Послевоенное бесптичье

Оттрепетали те тетерева, перепелов война испепелила. Безгласные, немые дерева в лесах от Сталинграда до Берлина. В щелях, в окопах выжил человек, зверье в своих берлогах уцелело, а птицы все ушли куда-то вверх, куда-то вправо и куда-то влево. И лиственные не гласят леса, и хвойные не рассуждают боры. Пронзительные птичьи голоса умолкли. Смолкли птичьи разговоры. И этого уже нельзя терпеть. Бесптичье это хуже казни. О, если соловей не в силах петь — ты, сойка, крикни или, ворон, каркни! И вдруг какой-то редкостный и робостный, какой-то радостный, забытый много лет назад звучок: какой-то «чок», какой-то «чок-чок-чок».

Квадратики

В части выписывали «Вечерки», зная: вечерние газеты предоставляют свои страницы под квадратики о разводах. К
чести этой самой части
все разводки получали по изысканному посланию с предложеньем любви и дружбы.
Было не принято ссылаться ни на «Вечерки», ни на мужа, сдуру бросившего адресатку. Это считалось нетактичным. Было тактично, было прилично, было даже совсем отлично рассуждать об одиночестве и о сердце, жаждущем дружбы. Кроме затянувшейся шутки и соленых мужских разговоров, сердце вправду жаждало дружбы и любви и всего такого. Не выдавая стрижки короткой, фотографировались в фуражках и обязательно со значками и обаятельной улыбкой. Некоторые знакомые дамы мне показывали со смехом твердые квадратики фото с мягкими надписями на обороте. Их ответов долго ждали, ждали и не дождались в части. Так не любили писать повторно: не отвечаешь — значит, не любишь. Впрочем, иные счастливые семьи образовались по переписке, и, как семейная святыня, корреспонденция эта хранится: в треугольник письма из части вложен квадратик о разводе и еще один квадратик — фотографии твердой, солдатской.

Возвращаем лендлиз

Мы выкрасили их, отремонтировали, Мы попрощались с ними, как могли, С машинами, что с нами Днепр форсировали, От Волги и до Эльбы с нами шли.

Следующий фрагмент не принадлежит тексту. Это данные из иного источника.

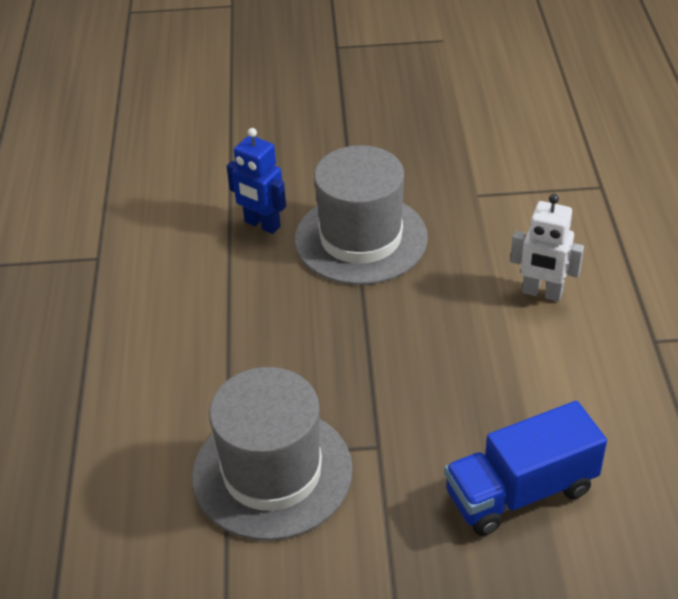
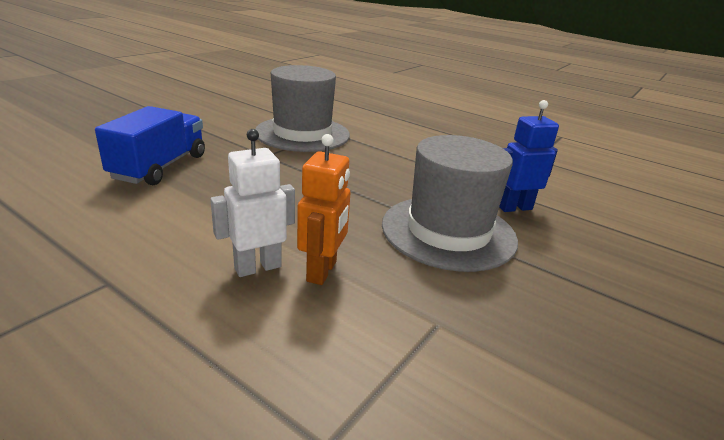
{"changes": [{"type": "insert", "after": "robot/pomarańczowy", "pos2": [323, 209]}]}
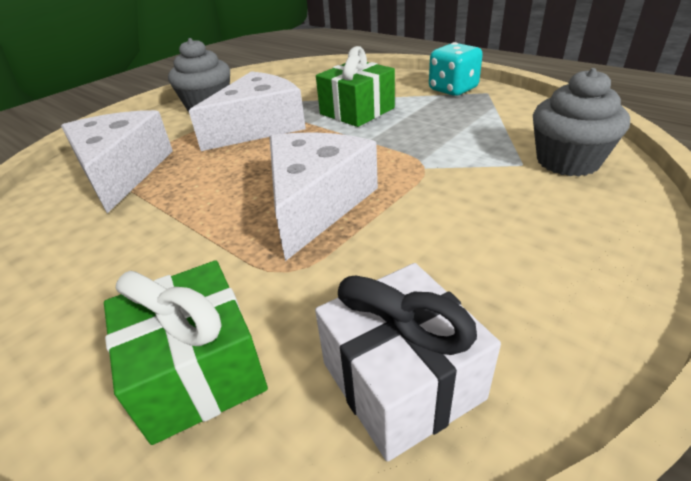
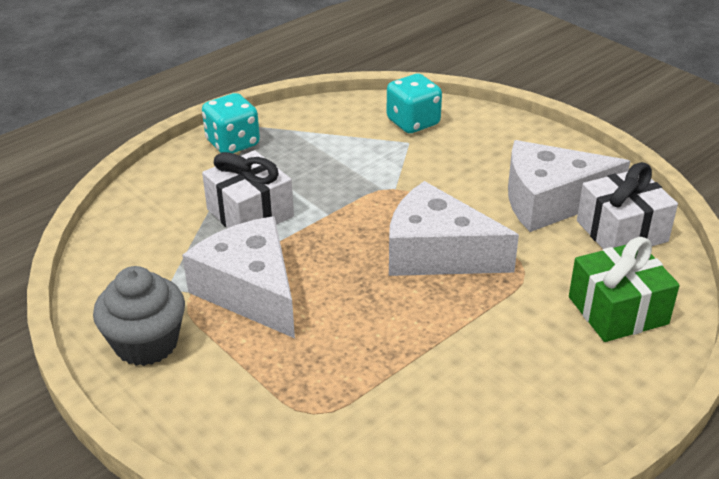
{"changes": [{"type": "recolor", "before": "prezent/zielony", "after": "prezent/biały", "pos1": [355, 86], "pos2": [248, 189]}, {"type": "replace", "before": "muffinka/szary", "after": "kostka do gry/turkusowy", "pos1": [581, 122], "pos2": [414, 103]}, {"type": "move", "before": "ser/biały", "pos1": [117, 162], "pos2": [569, 186]}]}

Пресс бил по виллису. Пресс мял сталь. С какой-то злобой сплющивал, коверкал. Не как металл стучит в другой металл — Как зверь калечит человека. Автомобиль для янки — не помеха. Но виллис — не годится наотрез. На виллисах в Берлин с Востока въехали. За это их растаптывает пресс. Так мир же праху вашему, солдаты, Сподвижники той праведной войны — И те, что пулей в лоб награждены, И те, что прессом в лом железный смяты.

Засуха

Лето сорок шестого года. Третий месяц жара — погода. Я в армейской больнице лежу И на палые листья гляжу. Листья желтые, листья палые Ранним летом сулят беду. По палате, словно по палубе, Я, пошатываясь, бреду. Душно мне. Тошно мне. Жарко мне. Рань, рассвет, а такая жара! За спиною шлепанцев шарканье, У окна вся палата с утра. Вся палата, вся больница, Вся моя большая земля За свои посевы боится И жалеет свои поля. А жара все жарче. Нет мочи. Накаляется листьев медь. Словно в танке танкисты, молча Принимают колосья смерть. Реки, Гитлеру путь преграждавшие, Обнажают песчаное дно. Камыши, партизан скрывавшие, Погибают с водой заодно. …Кавалеры ордена Славы, Украшающего халат, На жару не находят управы И такие слова говорят: — Эта самая подлая засуха Не сильней, не могучее нас, Сапоги вытиравших насухо О знамена врагов не раз. Листья желтые, листья палые, Не засыпать вам нашей земли! Отходили мы, отступали мы, А, глядишь, до Берлина дошли. Так, волнуясь и угрожая, Мы за утренней пайкой идем, Прошлогоднего урожая Караваи в руки берем. Режем, гладим, пробуем, трогаем Черный хлеб, милый хлеб, а потом — Возвращаемся той же дорогой, Чтоб стоять перед тем же окном.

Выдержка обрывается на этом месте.